= Nicky Cox =

British journalist

Nicky Cox MBE (born March 1966) is a British journalist. She is editor-in-chief of First News, a British national newspaper for children and of the paper's online news channel, First News Live!. She is also the CEO of indie production company, Fresh Start Media, specialising in documentary films for, or about, children.

==Early career==
Nicky Cox began her career in regional newspapers, as a trainee reporter with the Croydon Advertiser. Eighteen months later she won the Jesse Ward Young Journalist of the Year Award.

She went on to work as a sub-editor on The Sunday Mirror and The Sunday Times. She took up the post of launch editor of Early Times, a newspaper for children, which had limited private financial backing. Cox took four child reporters to 10 Downing Street to interview Margaret Thatcher.

==First News==
While working at the BBC, Cox first met Piers Morgan, who was editing The Sun newspaper's Bizarre page at the time.

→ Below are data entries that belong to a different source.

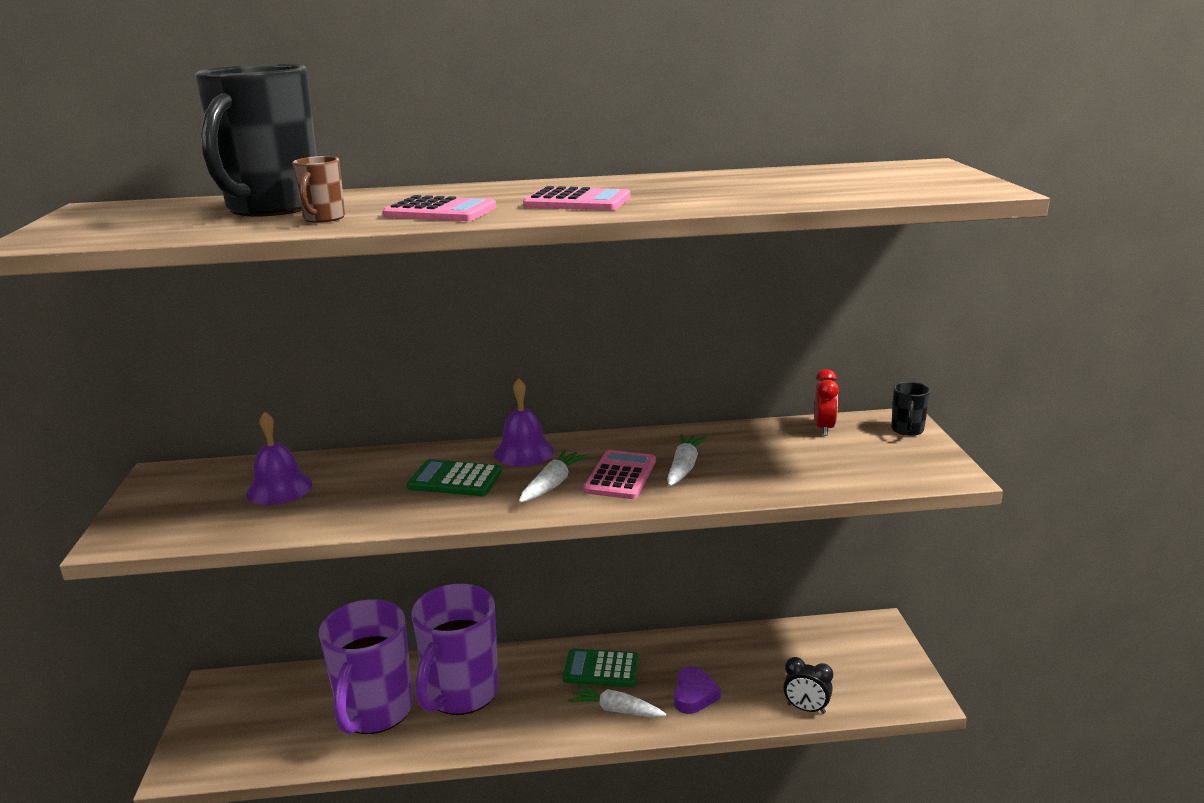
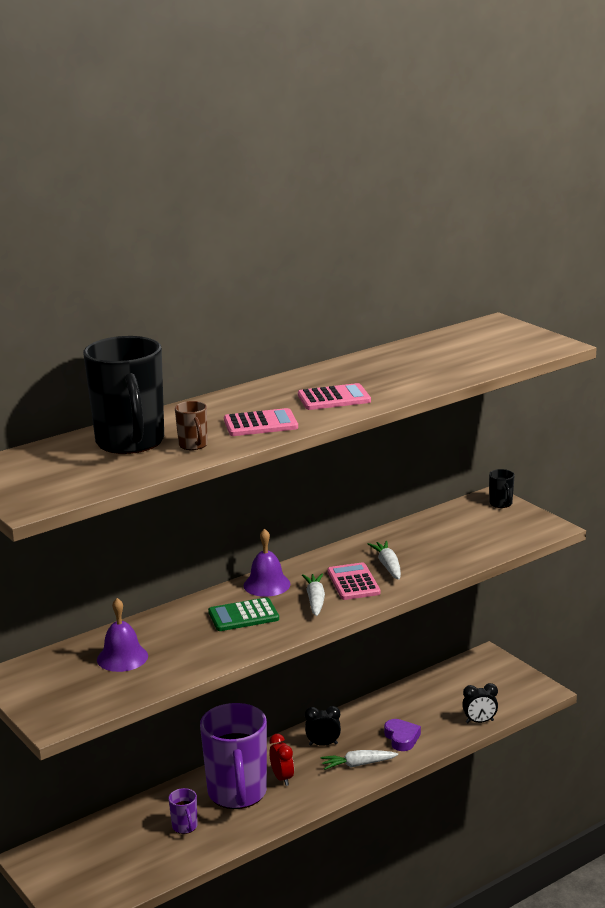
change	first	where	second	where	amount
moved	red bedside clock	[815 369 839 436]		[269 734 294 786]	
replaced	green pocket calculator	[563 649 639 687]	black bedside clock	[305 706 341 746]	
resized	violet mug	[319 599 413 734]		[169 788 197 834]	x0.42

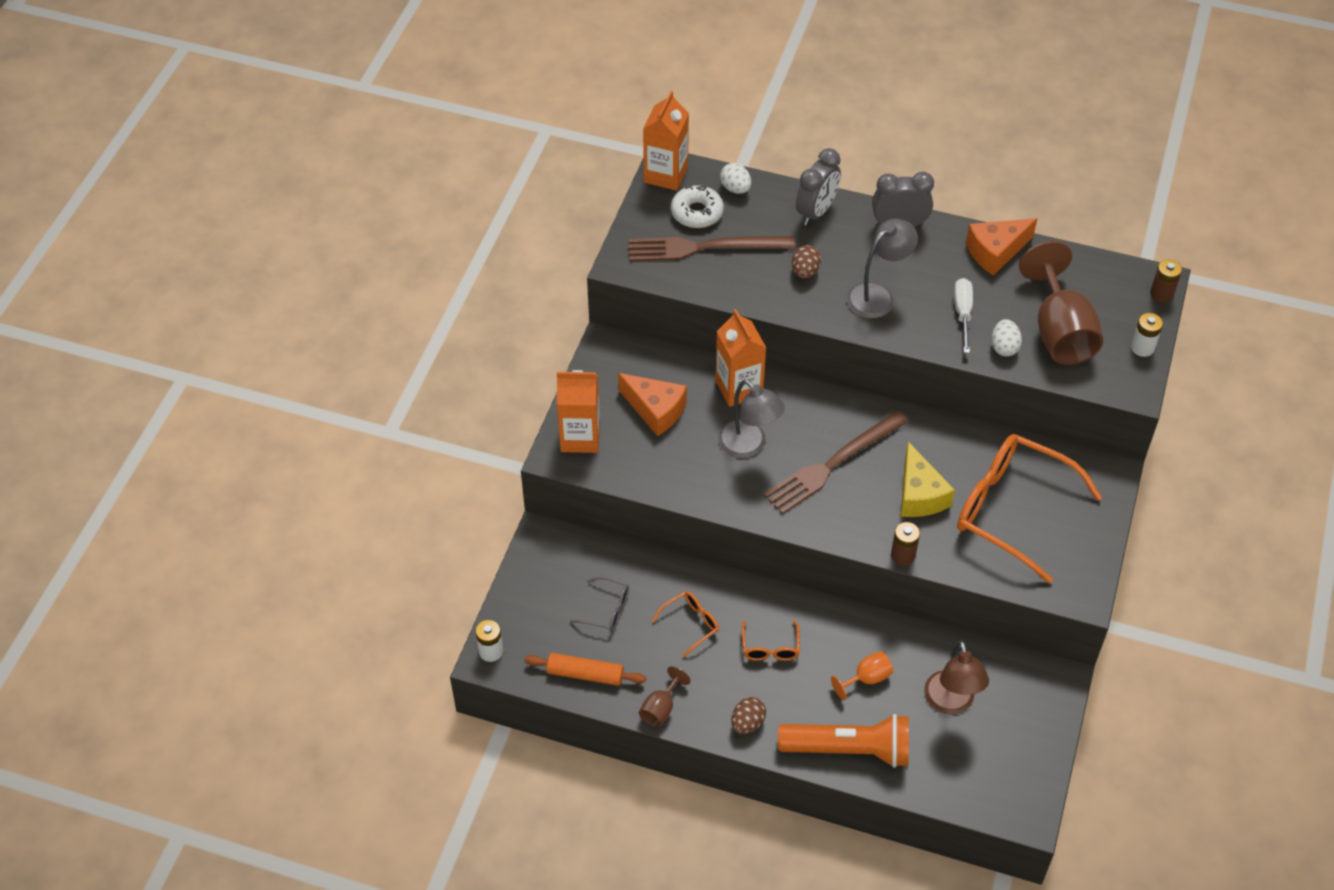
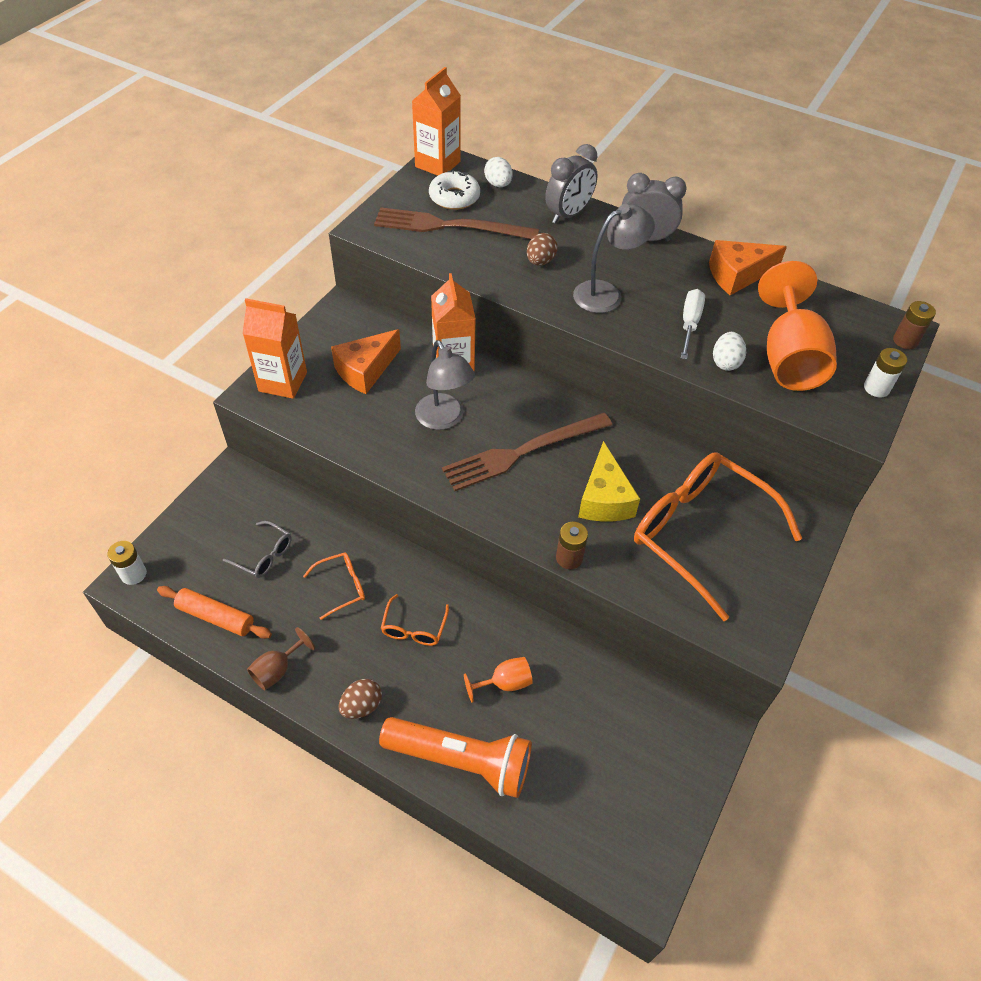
change	first	where	second	where	amount
removed	dark brown desk lamp	[924 640 989 714]			
recoloured	dark brown wine glass	[1019 241 1103 365]	orange wine glass	[758 261 837 391]	
turned	orange piece of cheese	[618 373 687 436]		[331 329 401 394]	90 degrees clockwise

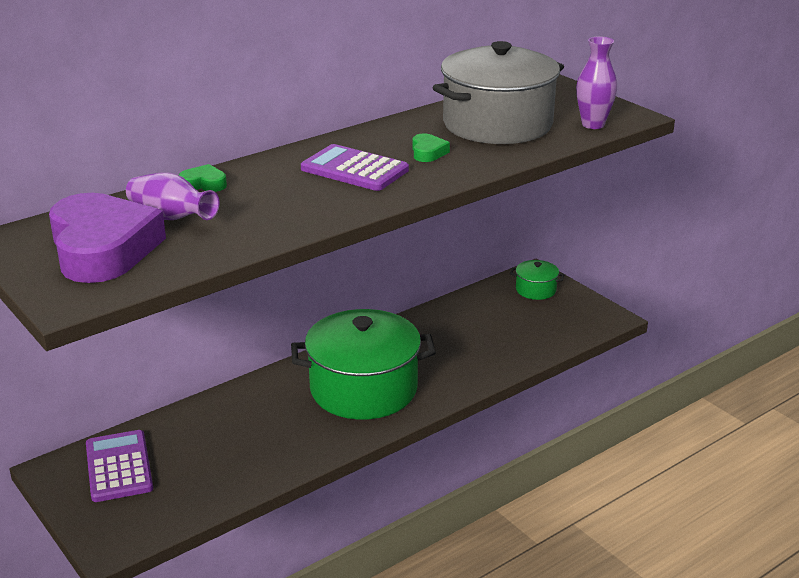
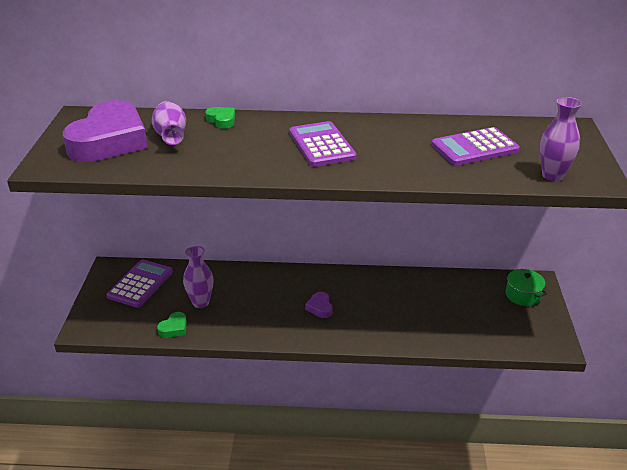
change	first	where	second	where	amount
added			violet flower vase	[183 246 214 308]	
moved	green heart shape	[412 133 450 162]		[157 312 187 338]	
replaced	green pot	[291 309 436 420]	violet heart shape	[305 292 333 318]	
replaced	ash-grey pot	[433 41 564 144]	violet pocket calculator	[432 127 520 166]	

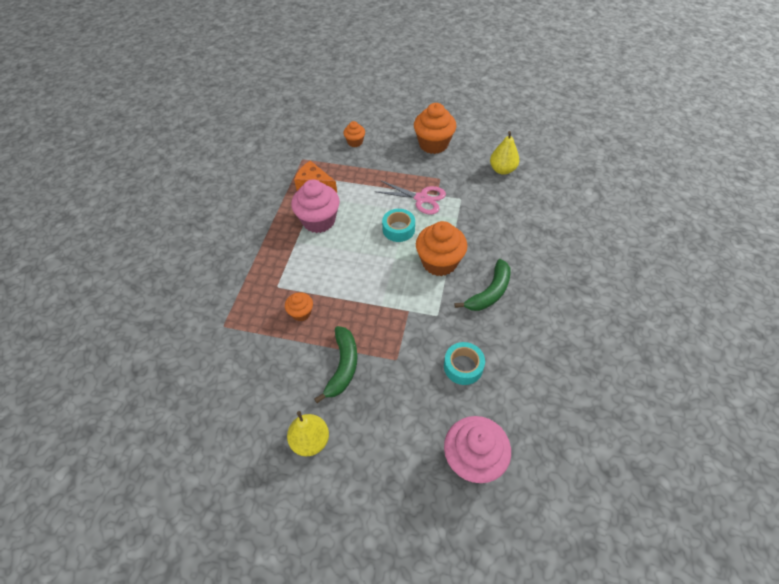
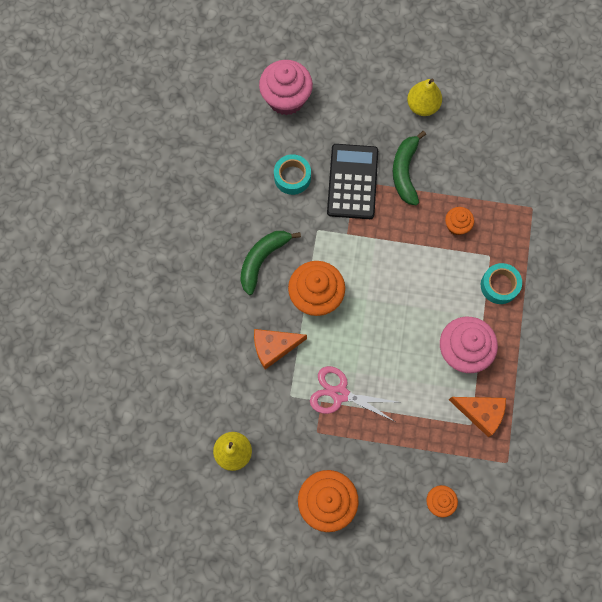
change	first	where	second	where	amount
added			orange piece of cheese	[254 329 307 370]	
added			black pocket calculator	[327 144 378 219]	
moved	aqua sticky tape	[382 209 415 242]		[481 263 522 304]	

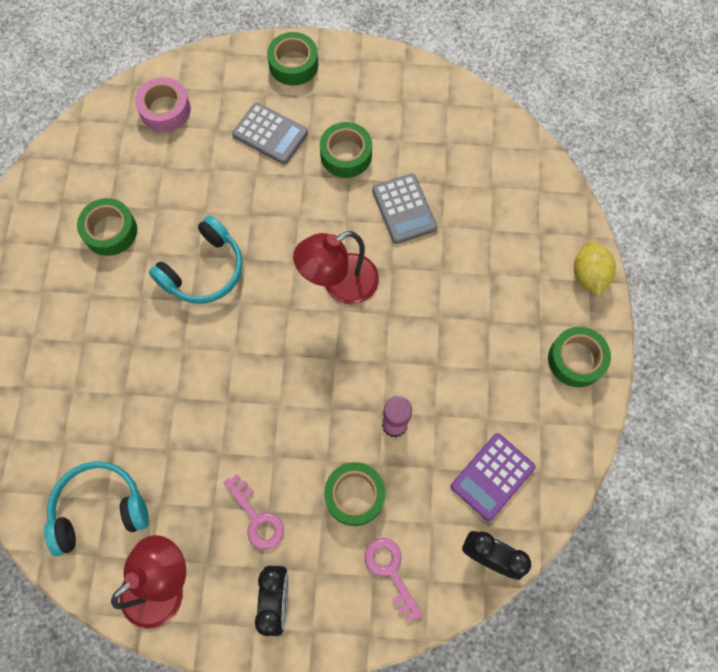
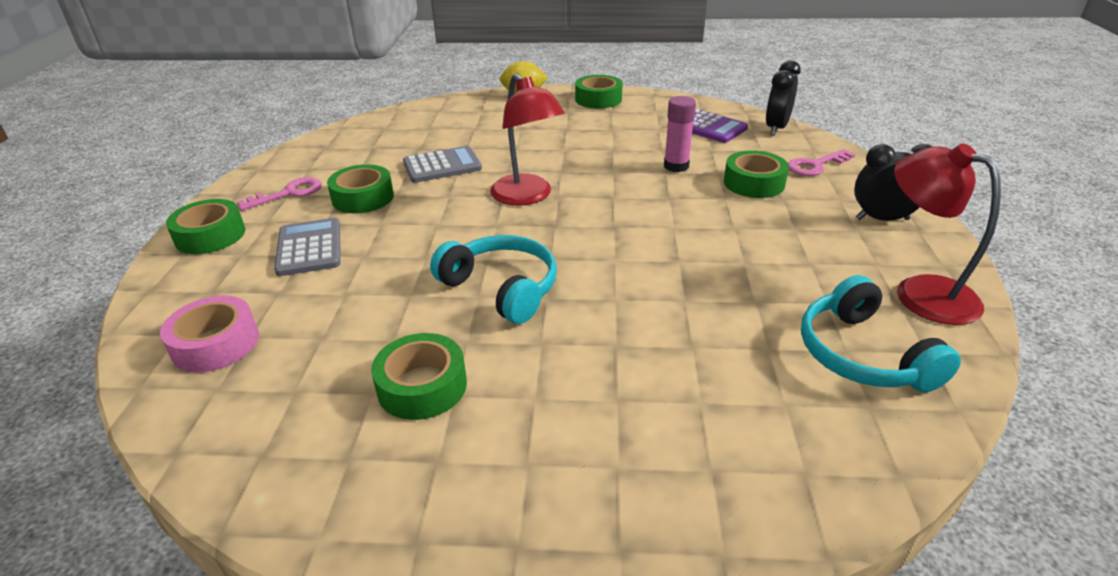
change	first	where	second	where	amount
moved	rose-pink key	[224 474 284 550]		[237 177 322 211]	
turned	ash-grey pocket calculator	[232 102 308 164]		[274 218 340 276]	45 degrees counterclockwise

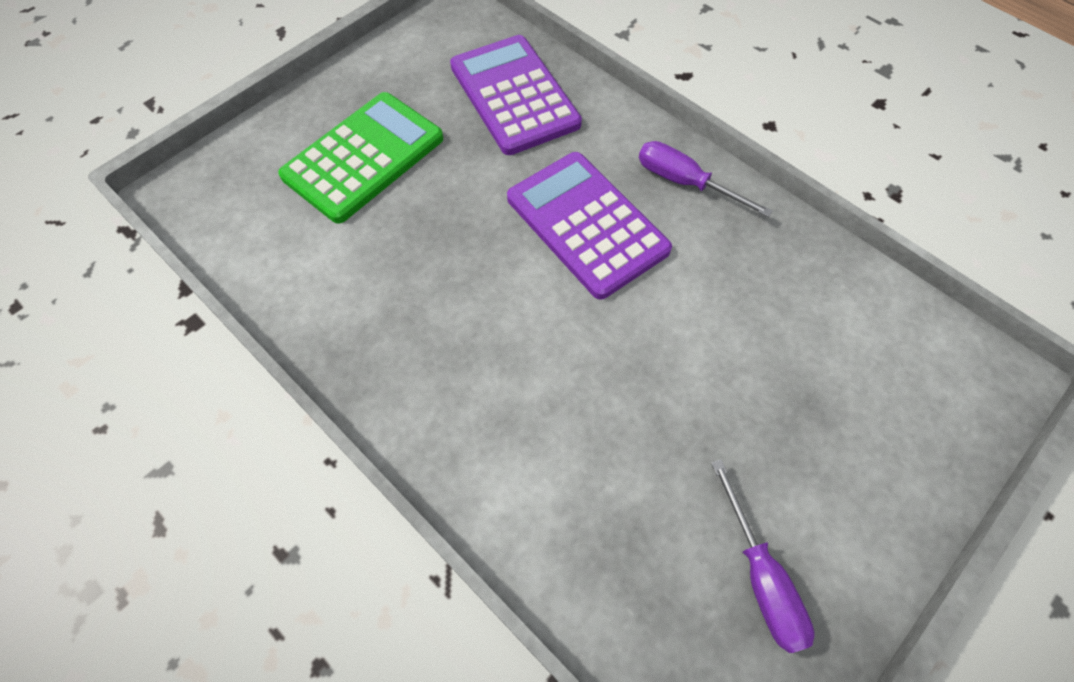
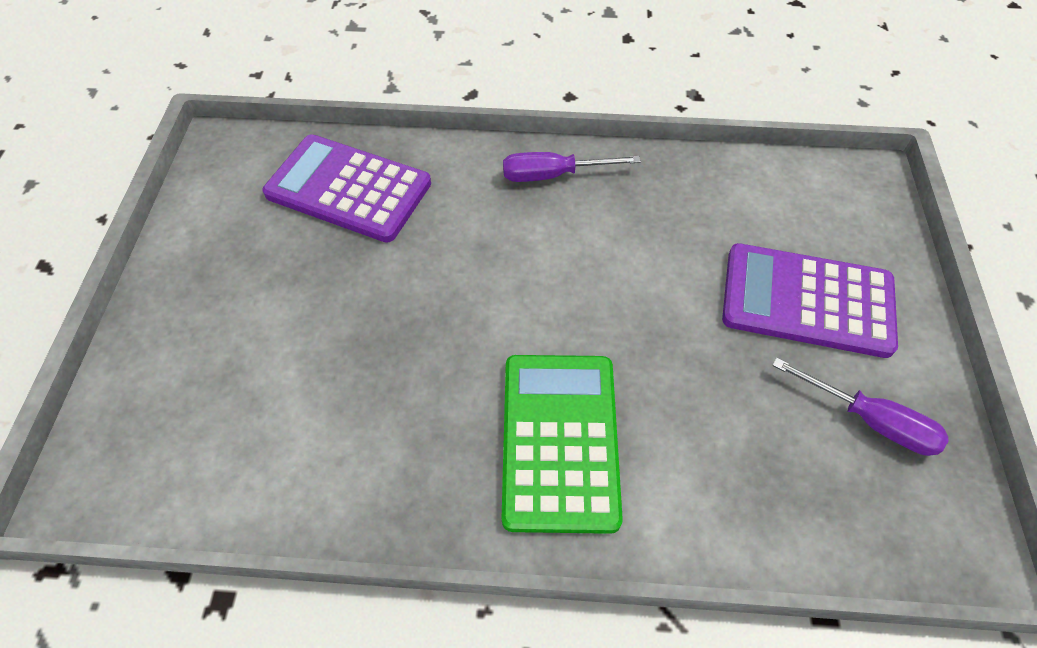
change	first	where	second	where	amount
moved	green pocket calculator	[278 92 443 224]		[502 355 623 534]	
moved	violet pocket calculator	[507 152 672 299]		[722 243 898 358]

Before the launch of First News, Cox worked as editorial director at Tree Top Media for four years launching magazines including Tinkerbell and Ant & Dec's pre-school animation, Engie Benjy, as well as ITV's Pop Idol. During this period, she became a BAFTA judge for children's television programmes.

The newspaper was launched by Cox and Morgan and Cox's cousins, Steve and Sarah Thomson, in May 2006. The official launch was held at a party hosted by Prime Minister Gordon Brown at Downing Street. The newspaper won an award from Save The Children for "Outstanding Contribution To Children". Cox collected the award from HRH Princess Anne.

In 2017, alongside First News, Cox started an indie production company, Fresh Start Media, with former BBC colleagues – Emmy and BAFTA award-winning Marshall Corwin and Chris Rogers. The company specialises in making news and documentaries for, or about, children. Fresh Start Media's first documentary for the BBC was called Too Many Guns, focusing on America's youngest gun control campaigner.

==Campaign work==
Cox's Conflict Children campaign, supported by Save The Children and the Government's Department for International Development was signed-up to by 230,000 children across the country. The campaign was to raise awareness of the issues facing children caught up in wars around the world, particularly child soldiers. Nicky brought a choir of orphans from Uganda to perform at 10 Downing Street for Prime Minister Gordon Brown and his wife. Shortly after their return to Uganda, one of the children died from AIDS.

Cox has frequently toured UK schools on the First News Reading Tour with Henry Winkler, who writes the Hank Zipzer children's novels.

In June 2009, she was awarded an MBE in the Queen's Birthday Honours, for services to children.

First News has been awarded Weekly National Newspaper of the Year in the UK and Save The Children gave the newspaper its award for outstanding contribution to children. In 2014, Cox was a Woman of Achievement in the Women of the Year Awards.

She is a trustee of the British Plaque Trust, patron of the British Citizen Youth Awards, and a special advisor to UNICEF.